I was watching THE X FACTOR today, I’m not proud of it, I just was; and I was trying to relate the career aspirations of the singers to my own as a scriptwriter. I know winning the competition will instantly put the victor at the top of the pile, it’s a huge boost into the music industry; but it’s not the only path. I found myself wondering what I’d do if I were in a similar competition as a scriptwriter.
Like the contestants, I have a belief in my ability, I have a passion for my chosen career and a drive to be successful. Like the contestants, I would love to win such a competition; but I can’t see myself focusing on it as the be all and end all. I keep plugging away at writing, convinced I will eventually achieve every goal I set myself; I try my hardest, if it’s not good enough, I pick myself up and try harder next time. Resilience and perserverence seem to be getting me where I want to go.
I may be wrong, I don’t watch the program regularly, but it seems to me that these people don’t think like that. They all act as if this one competition is the only route to the top. True, it’s a ladder from the bottom of the board to the winning square; but they don’t seem to realise they can also work their way around the board.

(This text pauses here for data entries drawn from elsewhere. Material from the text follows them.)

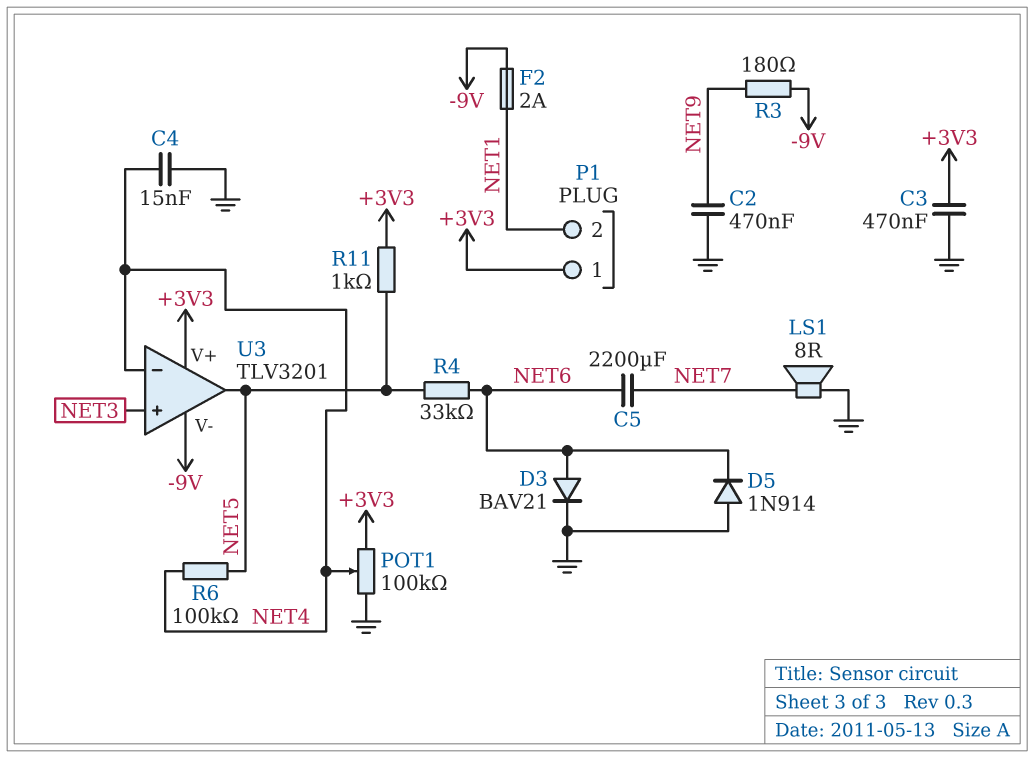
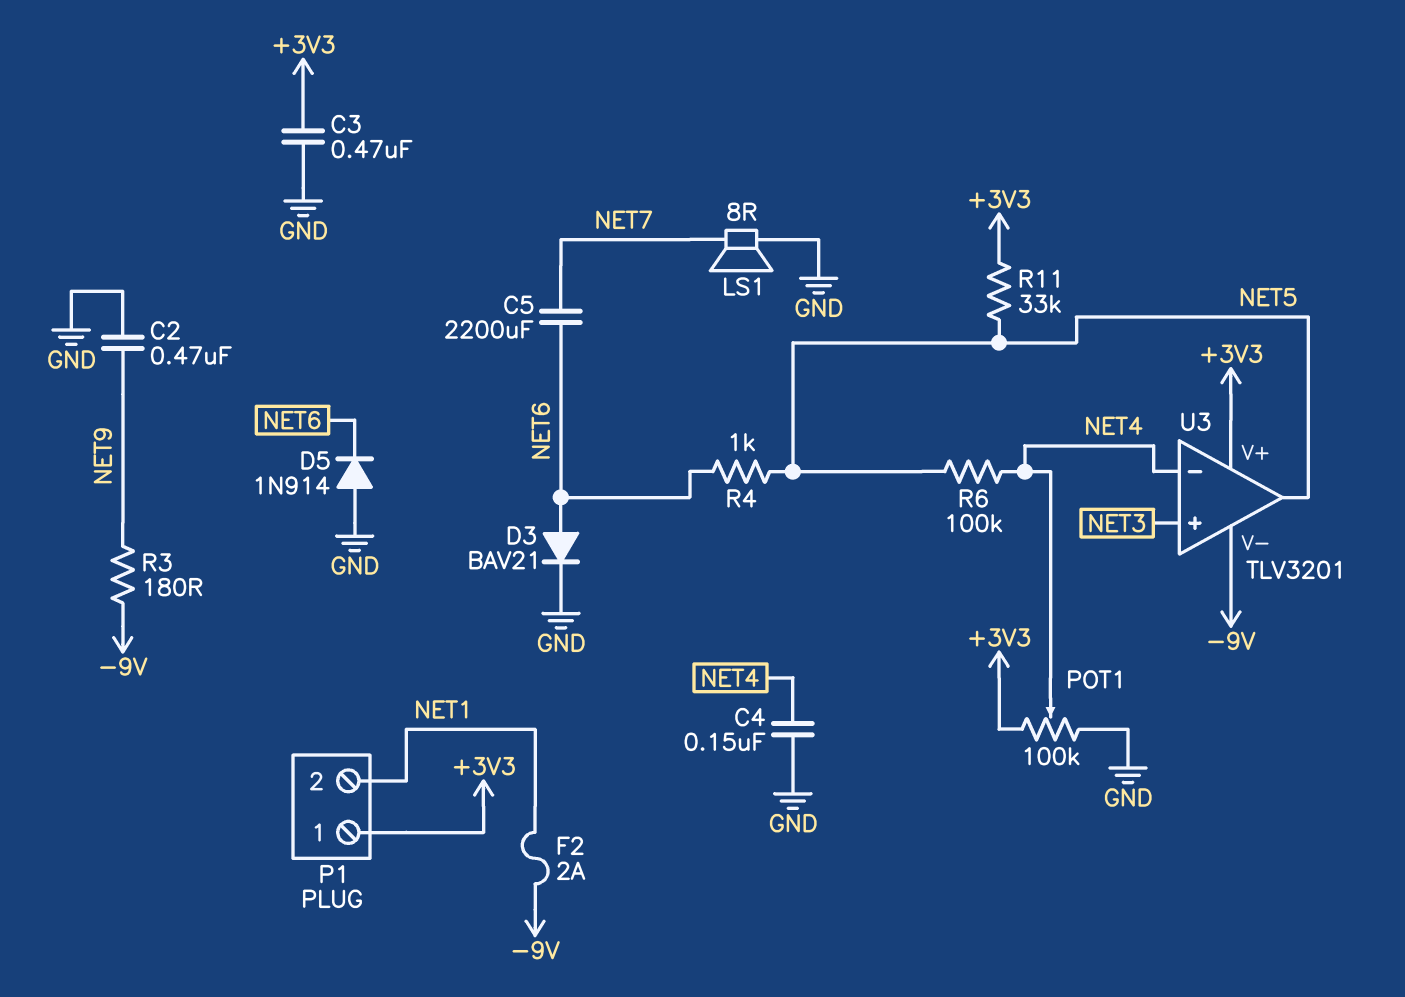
C4: 15nF (GND, NET4) -> 150nF (GND, NET4)
R4: 33k (NET5, NET6) -> 1k (NET5, NET6)
R11: 1k (+3V3, NET5) -> 33k (+3V3, NET5)

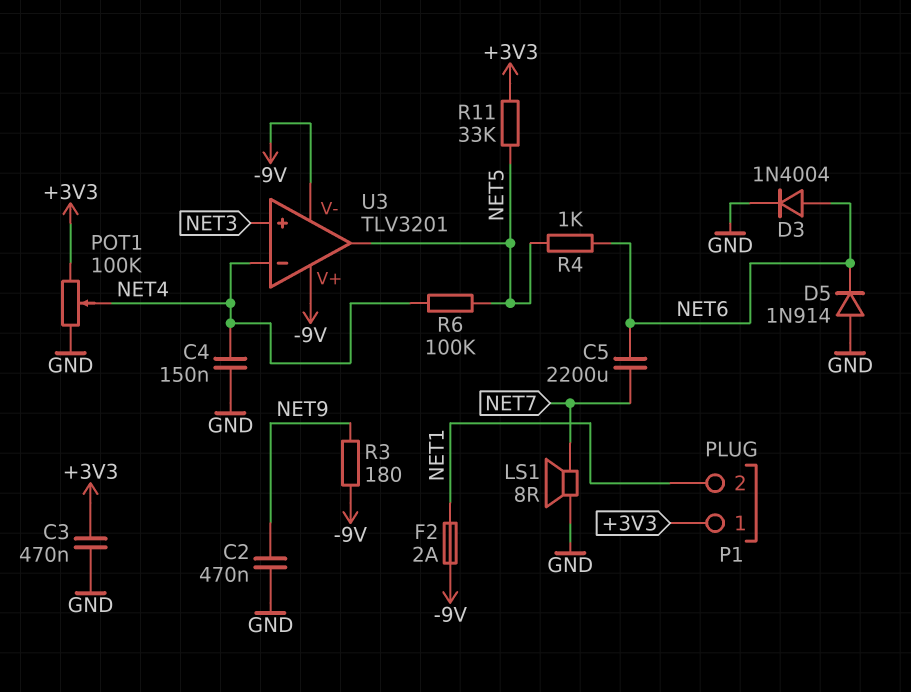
D3: diode BAV21 (A NET6, K GND) -> diode 1N4004 (A NET6, K GND)
U3 pin V+: +3V3 -> -9V

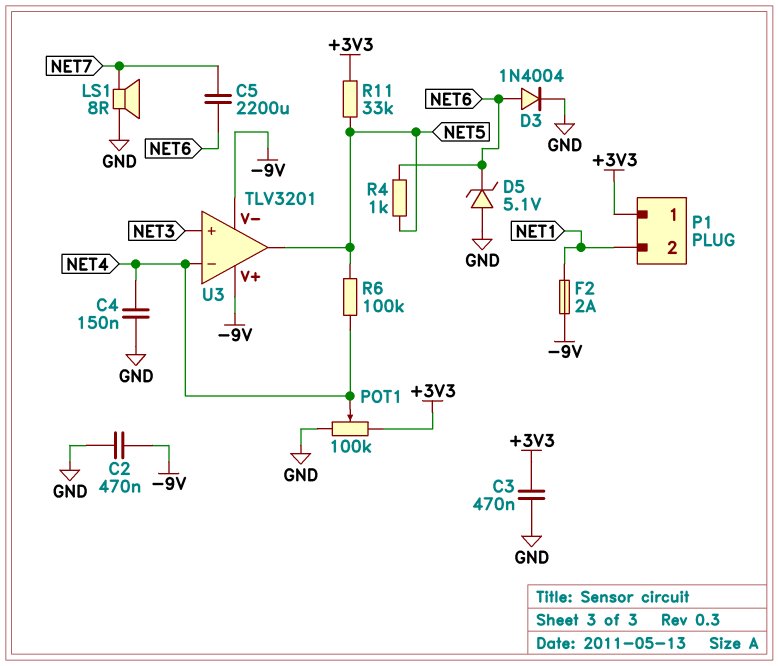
C2: 470nF (GND, NET9) -> 470nF (-9V, GND)
D5: diode 1N914 (A GND, K NET6) -> zener 5.1V (A GND, K NET6)
R3: 180 (-9V, NET9) -> none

Few of them seem to be in bands already, or singing and performing on a regular basis. They seem to want success handed to them without all that tedious effort.
Great, don’t we all?
But the odds of winning the competition are very small, so why put all your eggs in one basket? Why not try as hard as you can anyway? Then, if you win, fantastic, you’re there; if you don’t, oh well, keep on plodding onwards and upwards. Losing a competition like THE X FACTOR isn’t the end of the game, it just means you have to play for a little longer.
The ones who don’t make it; why are they then rude to the judges? Do they genuinely think abusive behaviour and language will change their minds? If you believe in your talents, thank them for their comments, ask for any advice they might have, and move right along. Shouting and screaming just seems like burning your boats.
Say you are successful in the near future, you may need to work with the judges again; having called them names is unlikely to endear you to them. I’ve had offers of work from people who didn’t like the script I initially sent them; presumably on the grounds I showed some promise and didn’t abuse them for not recognising my “genius”.
If people knock you back, find out why they don’t like your work (not everyone thinks you’re as great as you know you are; doesn’t mean they’re right) and see if you can learn something. Be polite, you may find your detractors are willing to work with you the next time you meet. Above all, shrug, dust yourself off and press onwards. There are other ladders on the board, they may not reach all the way to the top; but every step is a step closer, regardless of how long the journey takes.